Bischof Seraphim protestiert gegen den Bau einer Moschee in Athen

- 04 April 2013

Der Bischof von Piräus, Seraphim, protestiert gegen die Pläne der griechischen Regierung die erste offizielle Moschee des Landes zu bauen. Jetzt hat er sich an den Staatsrat gewandt, um dort eine Entscheidung herbeizuführen. Er sagte, er wolle nicht, dass die Muslime in Griechenland einen Ort der Anbetung im Land bekommen.

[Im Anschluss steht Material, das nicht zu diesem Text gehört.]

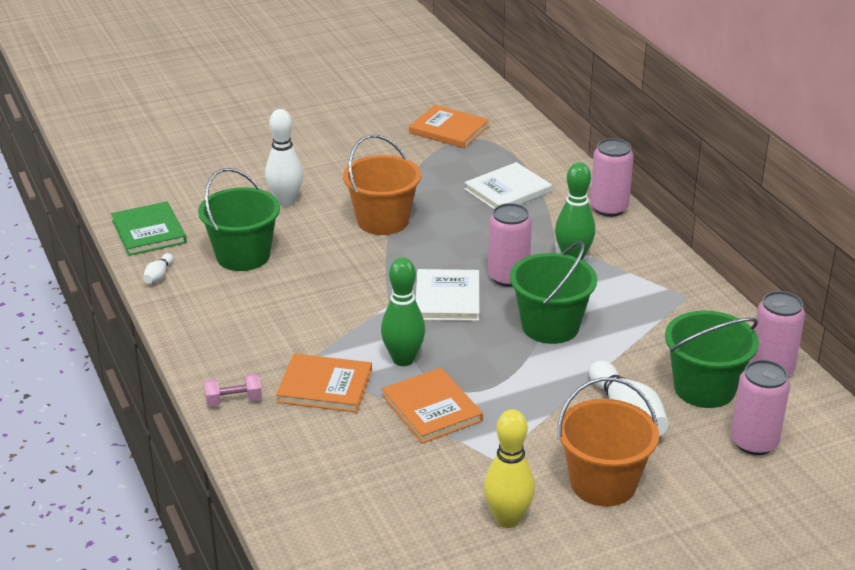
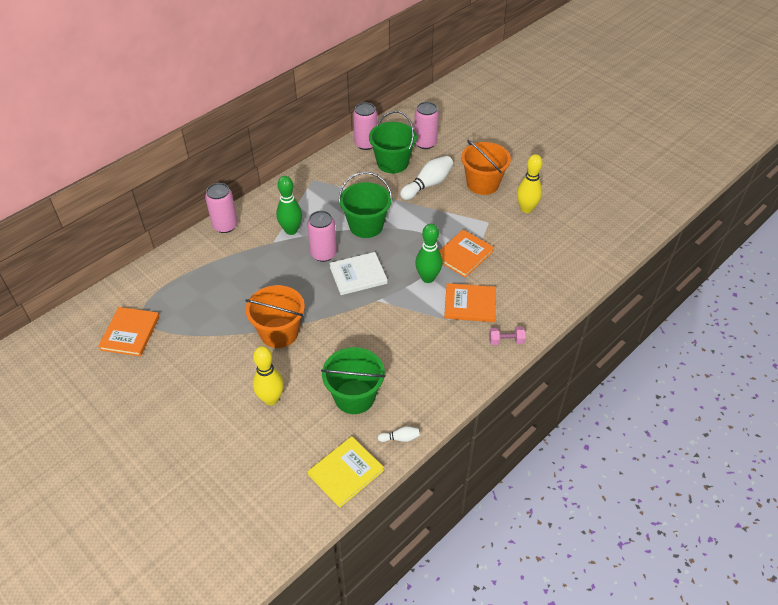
camera: 110 degrees left, 15 degrees up
(149, 231) = (345, 472): green book -> yellow book
(234, 400) = (506, 341): pink dumbbell -> pink dumbbell turned 60 degrees counterclockwise
(285, 201) = (271, 399): white bowling pin -> yellow bowling pin
(325, 386) = (470, 304): orange book -> orange book turned 75 degrees counterclockwise
(508, 190) = (216, 278): white book -> none

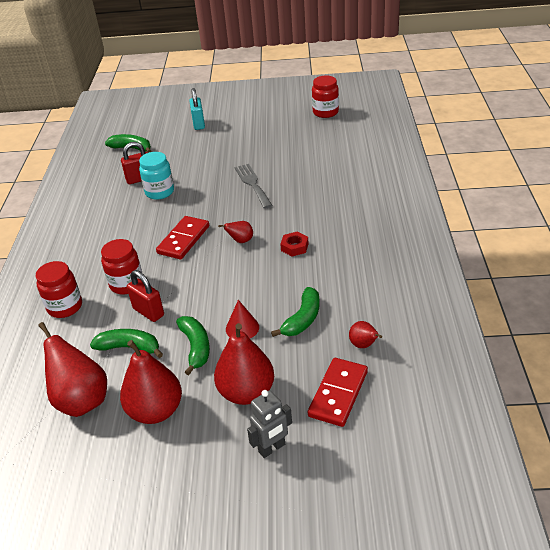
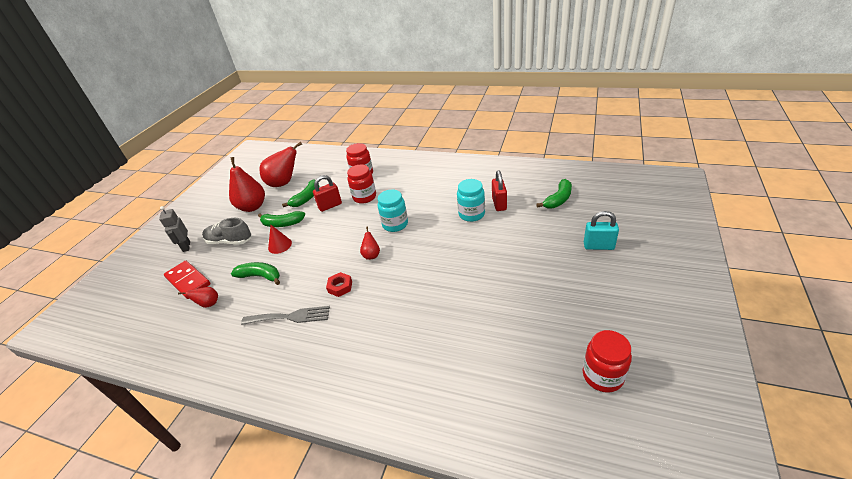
camera: 110 degrees right, 0 degrees up
(184, 240) = (395, 224): red domino -> turquoise jar
(246, 392) = (230, 241): red pear -> grey shoe
(252, 184) = (453, 273): grey fork -> grey fork (290, 317)
(302, 319) = (260, 276): green banana -> green banana turned 150 degrees clockwise

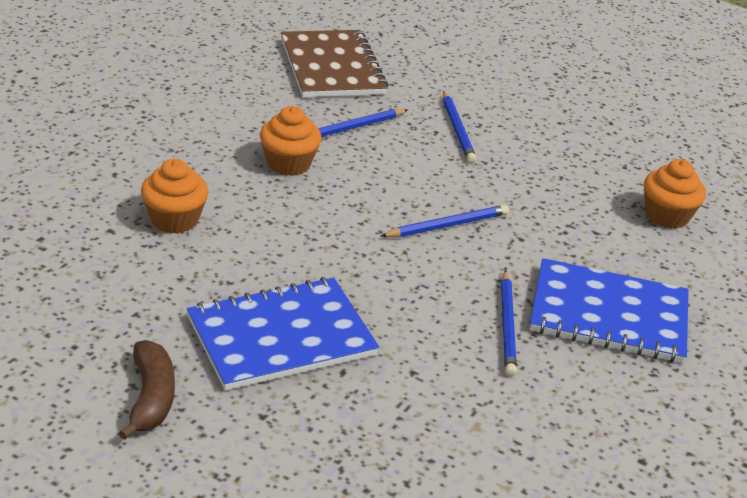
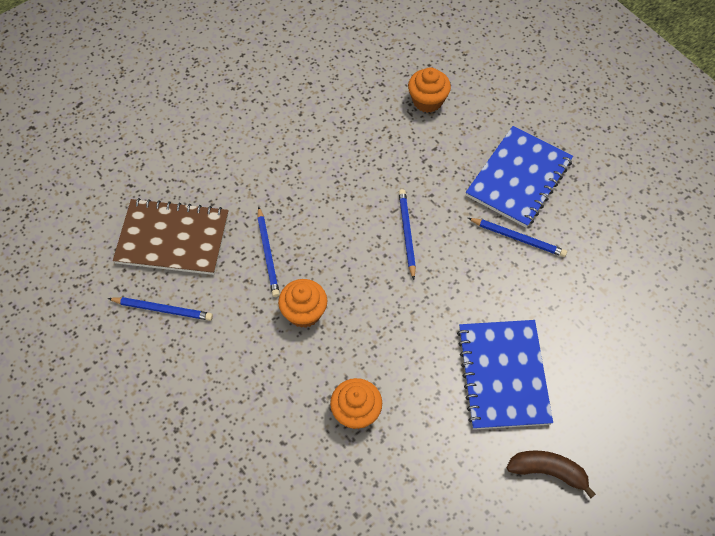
camera: 65 degrees left, 25 degrees up
(457, 129) = (290, 183): blue pencil -> blue pencil (162, 309)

Seraphim hatte bereits im Jahr 2006 ein Gesetz, das den Bau von Moscheen erlauben sollte, als ein ''schändliches und erniedrigendes Sakrileg'' bezeichnet. Er verteidigte seine Aktion als Gesuch ''die religiösen Rechte der griechischen Christen zu schützen'':

Ein Philosophie Professor der Universität Athen, zwei Ärzte des Athener Marine Hospitals und eine Kulturvereinigung aus Votanikos, wo die Moschee gebaut werden soll, unterstützen das Anliegen des Bischofs, sowie fünf weitere Anwohner.

Bis jetzt müssen die Muslime in Griechenland in behelfsmäßigen Moscheen beten, beispielsweise in Ladenlokalen oder Garagen. Sie erhoffen sich vom Staat, dass eine neue staatlich anerkannte Moschee diesen Missstand beendet.